Anderson’s Buildings, Blantyre

From the book, “Blantyre Glasgow Road South – The Real Story” by Paul Veverka (c) 2017

Anderson’s Buildings

Andersons zoned

Former Anderson’s Buildings (on our 1910 map)

   Situated between Henderson’s Building and the United Free Church (Burleigh Church) was the former Anderson’s Buildings. The 2 storey tenements were constructed between 1902 and 1904 by Thomas Anderson, a bicycle maker.

   The property was directly across Glasgow Road from Grant’s Building and made of stone, consisted of 2 shops on the ground level, opening out on to Glasgow Road pavement and 2 houses above. They were directly attached to Henderson’s Buildings but slightly lower and of different appearance. There were 5 narrow windows on the upper storey facing out on to Glasgow Road, with chimneys at either end and the middle of the building. The garden at the back consisted of a long, narrow plot of land. Access to the upper floors were on stone steps at the rear yard, entered from nearby Herbertson Street behind the church.

 Andersons Buildings  Constructor, Thomas Anderson was a Cycle Agent who made bicycles in those boom times when trams had just started running and lack of motor vehicles. Born in 1865 in Old Monkland, he was an incomer to Blantyre around 1900, noted in the census of 1901 living at Stonefield with older brothers John and Matthew. Clearly his parents were religious people, naming their sons after saints. With them were cousins, the Richardson and Robertson families.

   In 1905 first occupants in the 2 houses were Denis McKay a spirit salesman and Matthew Anderson, the brother of Thomas. Matthew was a pitheadman who moved specifically from Springwell to these buildings once constructed, renting from his younger brother. In the shop nearest Henderson’s Buildings was Mrs. Ann Robertson, a greengrocer and cousin of Thomas.
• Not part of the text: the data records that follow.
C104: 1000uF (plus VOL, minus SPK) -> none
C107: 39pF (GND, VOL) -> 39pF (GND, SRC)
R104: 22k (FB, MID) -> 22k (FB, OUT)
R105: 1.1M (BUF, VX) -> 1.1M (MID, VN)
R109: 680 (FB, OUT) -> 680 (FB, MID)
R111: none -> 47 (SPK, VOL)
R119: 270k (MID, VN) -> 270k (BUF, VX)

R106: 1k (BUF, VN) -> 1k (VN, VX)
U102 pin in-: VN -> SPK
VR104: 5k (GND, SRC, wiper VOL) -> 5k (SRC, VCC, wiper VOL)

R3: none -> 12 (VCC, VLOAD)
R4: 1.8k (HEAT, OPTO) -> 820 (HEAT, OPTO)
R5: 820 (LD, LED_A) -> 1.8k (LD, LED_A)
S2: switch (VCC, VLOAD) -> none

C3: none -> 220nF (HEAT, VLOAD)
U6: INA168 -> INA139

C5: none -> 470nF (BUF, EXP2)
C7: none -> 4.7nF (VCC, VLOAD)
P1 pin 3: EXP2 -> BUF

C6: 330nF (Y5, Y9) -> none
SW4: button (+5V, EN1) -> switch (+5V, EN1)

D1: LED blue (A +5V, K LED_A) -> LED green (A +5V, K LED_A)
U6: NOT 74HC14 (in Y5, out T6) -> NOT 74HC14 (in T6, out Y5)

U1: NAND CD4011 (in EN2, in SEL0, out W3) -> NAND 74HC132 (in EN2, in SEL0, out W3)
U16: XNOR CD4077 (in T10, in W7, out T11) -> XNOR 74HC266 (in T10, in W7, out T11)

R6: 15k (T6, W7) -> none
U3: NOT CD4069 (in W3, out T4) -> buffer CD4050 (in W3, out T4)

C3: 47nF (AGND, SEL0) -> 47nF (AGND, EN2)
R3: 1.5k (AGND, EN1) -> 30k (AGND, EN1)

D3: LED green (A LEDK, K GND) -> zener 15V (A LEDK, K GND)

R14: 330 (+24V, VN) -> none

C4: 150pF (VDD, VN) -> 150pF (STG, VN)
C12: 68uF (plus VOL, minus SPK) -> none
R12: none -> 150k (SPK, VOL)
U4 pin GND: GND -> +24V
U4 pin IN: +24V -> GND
She rented for £10 per annum.

   In the other ground floor shop, next to the church wall was Thomas Anderson himself, conducting his business as a cycle agent. On the outside of his shop was a metal bicycle wheel, which could be seen at a distance by customers, as pictured here in 1903.

   Around 1910 postal addresses were allocated to Anderson’s Buildings, and from that time onwards the buildings was only known, certainly in census and valuation rolls by the addresses 97, 99 and 101 Glasgow Road .

Tenants and Change of Ownership

   In 1915, Thomas was renting out the 2 upper houses, both with address 99 Glasgow Road to William Cunningham a miner and continuing to rent to his brother Matthew. At 101 Glasgow Road the end shop near Burleigh Church was no longer run as a bicycle shop, but instead was occupied by John Marshall, a merchant (possible printer) who lived at the house behind the Burleigh Church Hall on Herbertson Street. John’s rent was £18, 10 shillings that year. Whilst researching this era, we found a long lost Blantyre pub, which was situated in Anderson’s Buildings at 97 Glasgow Road. Robertson’s greengrocers was now Robertson’s spirit dealership, immediately adjacent to Henderson’s Buildings. The spirit shop was formed between 1905 and 1915 but was short lived and gone by 1920.

   By the end of the First World War, ownership was to change and Matthew R Anderson, a pitheadman who lived at 99 Glasgow Road in the upper floor was the new owner, buying or inheriting the property from his brother, Thomas. The other house in 1920 still occupied by William Cunningham. The spirit shop was then John Marshall & Son a grocers shop. The other shop was also John Marshall & Son, likely a printers. The Marshalls therefore rented all shops in that building, but again only for a short time with shops to change occupancy frequently.

   1925 saw Matthew Anderson, still owner at 99 Glasgow Road but in the other house was James Botterill, a boot repairman. The name Botterill is interesting given the Botterills ended up owning and running shops here later in the Century. The ground floor shops of Anderson’s Buildings in 1925 were occupied entirely by Hill Brothers Ltd, pawnbrokers, renting the larger premises for £28 and the smaller shop for £22. Again, though only for a short time, vacating Anderson’s Buildings in 1927.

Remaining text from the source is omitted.